Первоначально, конечно, музыка всегда сочеталась с каким-то другим искусством, и прежде всего, вероятно, с танцем. В своей ранней форме танец был общинным религиозным выражением, о котором мы будем мало говорить, поскольку он принадлежит прошлому, а не живому искусству. Ибо сегодня танец — это свободное искусство, подобное музыке. Красота танца состоит, во-первых, в свободном и ритмичном выражении импульсов к движению. Это выражение, которое является прямым для танцора, фактически осуществляющего свои импульсы в реальном движении, для зрителя является косвенным и идеальным, ибо он испытывает лишь образы движения, вызванные увиденными движениями, а затем, вчувствовавшись в конечности танцора, танцует вместе с ним в воображении. И обеспечить это свободное и широкое, пусть и викарное, выражение сдерживаемых импульсов к движению очень приятно нам, чья вся двигательная жизнь обеднена, поскольку ограничена условностями и занятиями несколькими узкими типами. Но танец мало интересовал бы людей, если бы не другой элемент его красоты: выражение любовных чувств зрителя. Они, хотя и локализованы в груди зрителя, тем не менее воплощены в личности танцора, чьим очарованием они являются. Наконец, содержание танца может быть дополнительно обогащено за счет использования символического костюма и мимических жестов, предполагающих эмоции, такие как радость, любовь или горе, эмоционально окрашенные идеи, такие как весна, или действия, такие как ухаживание. Теперь музыка с ее собственным ритмическим порядком и объемным эмоциональным содержанием имеет очевидное родство с ритмической формой и любовной субстанцией танца, и поэтому может хорошо служить для его сопровождения.

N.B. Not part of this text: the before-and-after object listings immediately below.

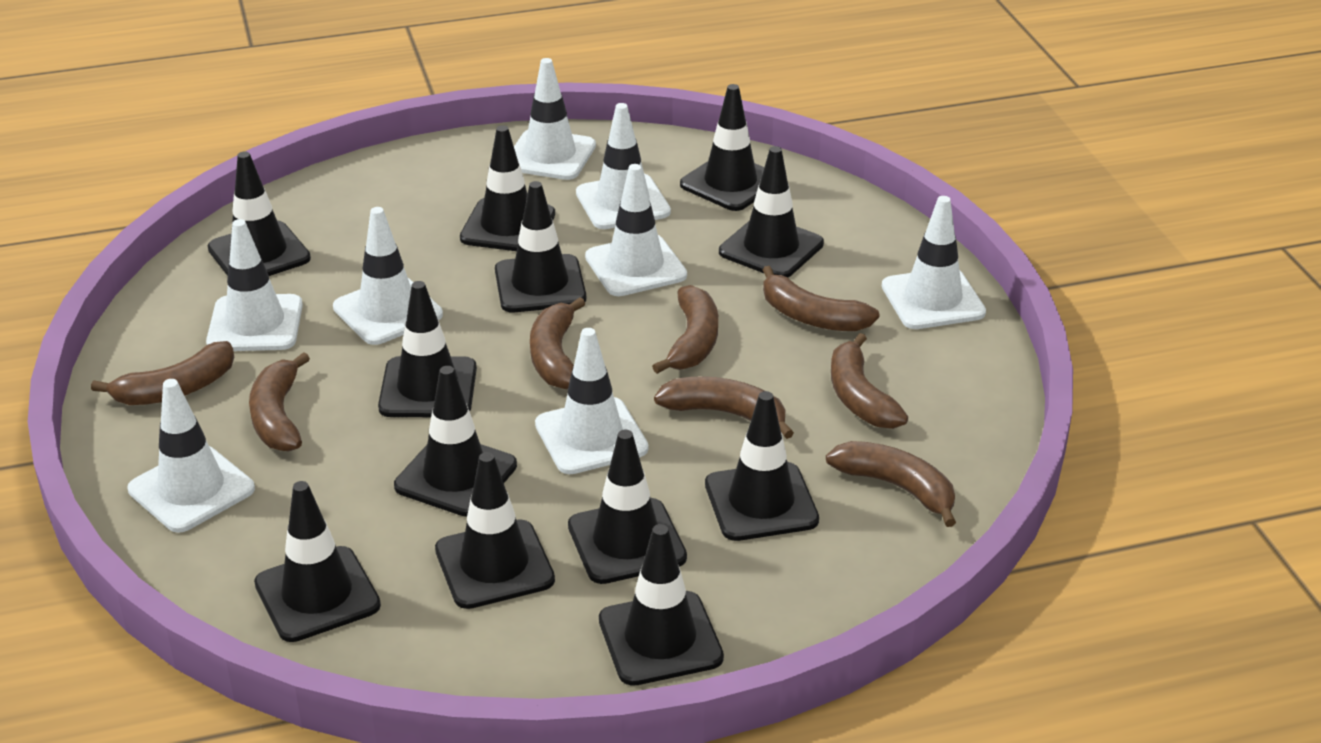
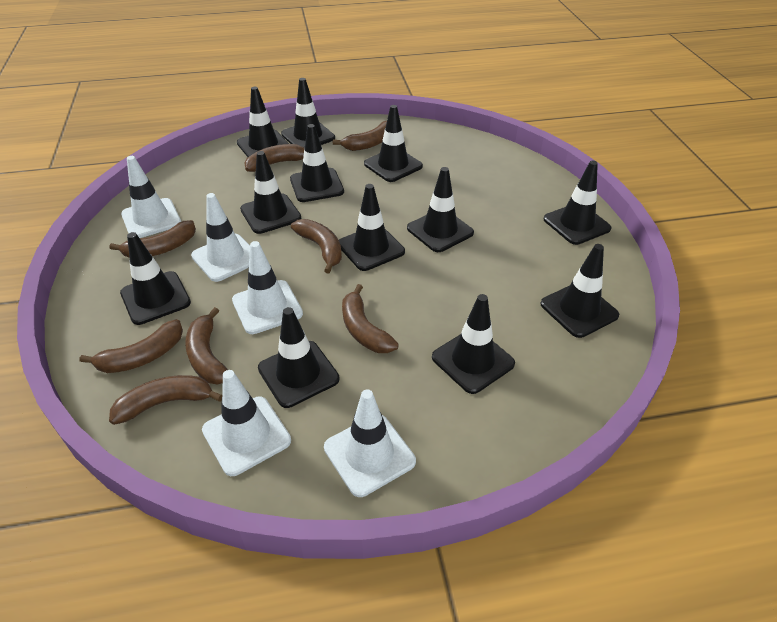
white traffic cone: 8 -> 5

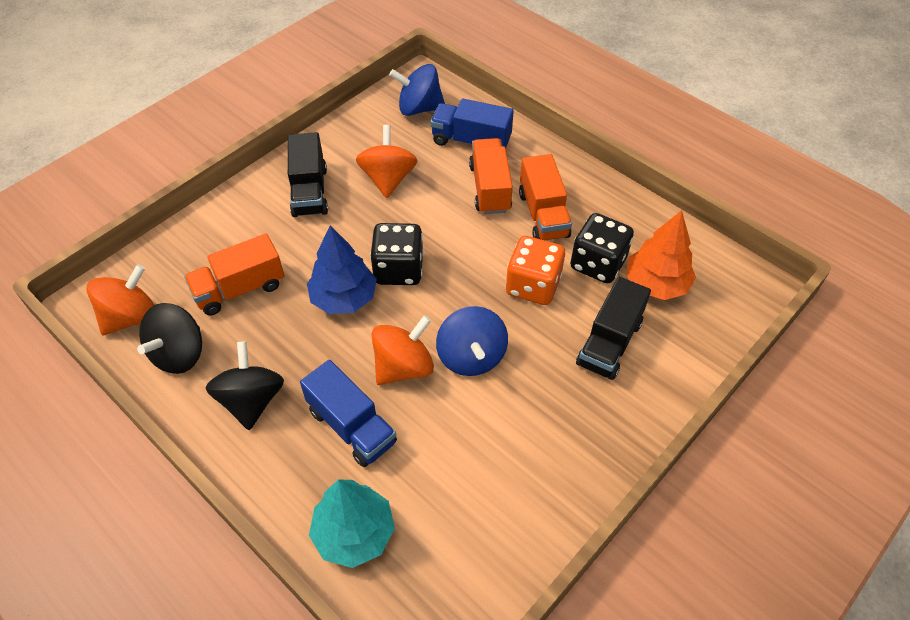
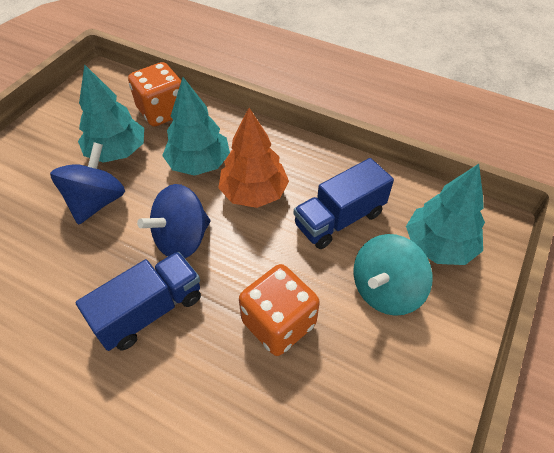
black dice: 2 -> 0
black spinning top: 2 -> 0
black truck: 2 -> 0
blue tree: 1 -> 0
orange dice: 1 -> 2
orange spinning top: 3 -> 0
orange truck: 3 -> 0
turquoise spinning top: 0 -> 1
turquoise tree: 1 -> 3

Результатом этого союза является усиление ритмического опыта через медиум звука, при этом танец идет в ногу с музыкой, а благодаря повышенному эмоциональному тону и усиленной внушаемости, создаваемым музыкой, углубляется сочувственный раппорт между танцором и зрителем. Таким образом, музыка получает конкретную интерпретацию через танец, а танец обретает эмоциональную силу через музыку. В этом союзе выигрыш для танца ясен и абсолютен; но музыка платит цену за конкретность содержания, которую она получает, утрачивая свою способность выражать случайные внутренние настроения — то, что она выигрывает в определенности, она теряет в широте и универсальности. И только музыка с сильным и очевидным ритмом способна к союзу с танцем; более сложная и тонкая музыка, помимо невозможности заставить ее деликатные ритмы вписаться в ритмы танца, обладает таким разнообразием и возвышенностью смысла, что они выходят далеко за пределы личности любого человека, и попытка сфокусировать ее в танцоре, каким бы очаровательным он ни был, была бы пародией.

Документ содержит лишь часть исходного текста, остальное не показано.